Predictions for 2024

Now for the fun part. Let’s look at a few predictions for this upcoming year.

A new focus: Fossil fuel phaseout cases.

In 2024, anticipate new cases on fossil fuel phaseout. With climate change already causing irreparable harm worldwide, the focus of climate litigation is shifting. As the scientific consensus solidifies the link between fossil fuel emissions and climate change, there is a growing drive to hold those responsible accountable and climate litigation is evolving to address not only the environmental damage, but also the overarching crises affecting human health, ecosystems, and political stability caused by extracting, processing, and burning fossil fuels.

Moreover, as the worst impacts of climate change disproportionately affect historically marginalized communities, climate litigation is increasingly championing climate justice. The emphasis is on a fast and equitable phaseout of fossil fuels, commencing with wealthier nations that bear significant historical responsibility for emissions.

Discovery will take center stage.

Next year will mark a significant milestone as legal discovery not only begins (fingers crossed!) but also starts to reveal its importance in the context of climate litigation. Discovery is a vital pretrial process where parties exchange relevant information and evidence, aiding each side in understanding the case and building arguments.

Much like its historic role in the Tobacco Master Settlement Agreement of 1998, discovery in climate-related litigation can disclose internal documentation—scientific studies, corporate communications, and strategy memoranda—of immense value in establishing causation and assigning responsibility for climate-related damages. Robust discovery processes not only shape public discourse but also act as a catalyst for transformative legal actions. I may be overly optimistic that the public will be able to see documents from discovery next year, but I’m full of hope for 2024.

Courts will strengthen human rights connections.

The global stage will witness pivotal moments in 2024 as key international courts make rulings and take the next steps. Anticipate a decision from the Inter-American Court of Human Rights that will dive deeper into questions of human rights around climate. Additionally, the International Court of Justice (ICJ) will start to hear testimony that could influence the trajectory of global climate litigation. I expect these cases will expand our thinking about climate change and human rights for the better.

We’ll also see more climate cases that include the concept of cultural heritage loss. As my colleague Adam Markham has clearly pointed out, cultural heritage is a human right. Next year, courts will do more to grapple with climate impacts on cultural heritage building upon rulings in the Hawaii, Montana, and the Torres Strait Islands. 2024 will do more to lay the groundwork for courts to address the evolving landscape of international human rights law and the growing body of climate litigation, which will contribute to testimony before the ICJ and additional cases for holding governments and companies accountable for the impact of climate change on cultural rights.

Jumping into 2024

The successes and challenges of the past year serve as guideposts for the year ahead, reinforcing the notion that, in the pursuit of climate justice, each step is important and every tool is needed.
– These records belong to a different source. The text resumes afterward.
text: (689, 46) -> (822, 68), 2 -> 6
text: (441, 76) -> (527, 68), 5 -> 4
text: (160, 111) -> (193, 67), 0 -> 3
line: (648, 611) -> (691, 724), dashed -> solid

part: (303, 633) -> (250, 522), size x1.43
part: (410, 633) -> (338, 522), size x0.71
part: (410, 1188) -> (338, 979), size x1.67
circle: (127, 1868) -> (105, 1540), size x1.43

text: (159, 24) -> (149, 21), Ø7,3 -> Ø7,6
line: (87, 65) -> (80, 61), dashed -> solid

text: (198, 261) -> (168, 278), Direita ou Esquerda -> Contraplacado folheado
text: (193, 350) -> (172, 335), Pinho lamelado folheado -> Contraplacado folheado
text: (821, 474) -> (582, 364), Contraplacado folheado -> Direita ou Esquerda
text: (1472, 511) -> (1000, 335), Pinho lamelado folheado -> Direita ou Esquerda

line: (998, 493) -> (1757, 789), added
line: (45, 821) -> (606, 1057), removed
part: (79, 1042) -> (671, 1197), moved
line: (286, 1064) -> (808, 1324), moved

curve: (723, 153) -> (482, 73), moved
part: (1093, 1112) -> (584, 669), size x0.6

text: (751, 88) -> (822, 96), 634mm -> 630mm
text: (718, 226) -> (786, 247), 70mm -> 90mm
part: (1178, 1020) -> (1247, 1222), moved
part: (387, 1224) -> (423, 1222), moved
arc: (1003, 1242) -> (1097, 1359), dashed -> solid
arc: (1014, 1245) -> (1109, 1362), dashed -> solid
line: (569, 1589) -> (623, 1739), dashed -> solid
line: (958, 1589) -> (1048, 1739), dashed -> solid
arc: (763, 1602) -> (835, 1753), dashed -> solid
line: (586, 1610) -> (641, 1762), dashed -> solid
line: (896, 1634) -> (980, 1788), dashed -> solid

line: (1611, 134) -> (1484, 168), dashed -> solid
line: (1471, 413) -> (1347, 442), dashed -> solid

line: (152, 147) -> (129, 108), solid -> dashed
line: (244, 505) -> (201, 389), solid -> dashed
Moving forward, it’s important to remember that the science of climate change is clear, progress has been made, and real solutions exist. The transition from fossil fuels is not an abstract concept; it is already underway. Cleaner, safer energy technologies are cost-competitive and widely available. The urgency lies in our ability to accelerate this transition and curtail fossil fuel use to protect communities around the world and manage mounting impacts. As we continue to fight for climate justice, courts can be a useful tool to help understand how we got here, and provide ways to move forward. And together we can embrace a more holistic view for understanding climate impacts, looking at past climate Loss and Damage to protect future generations.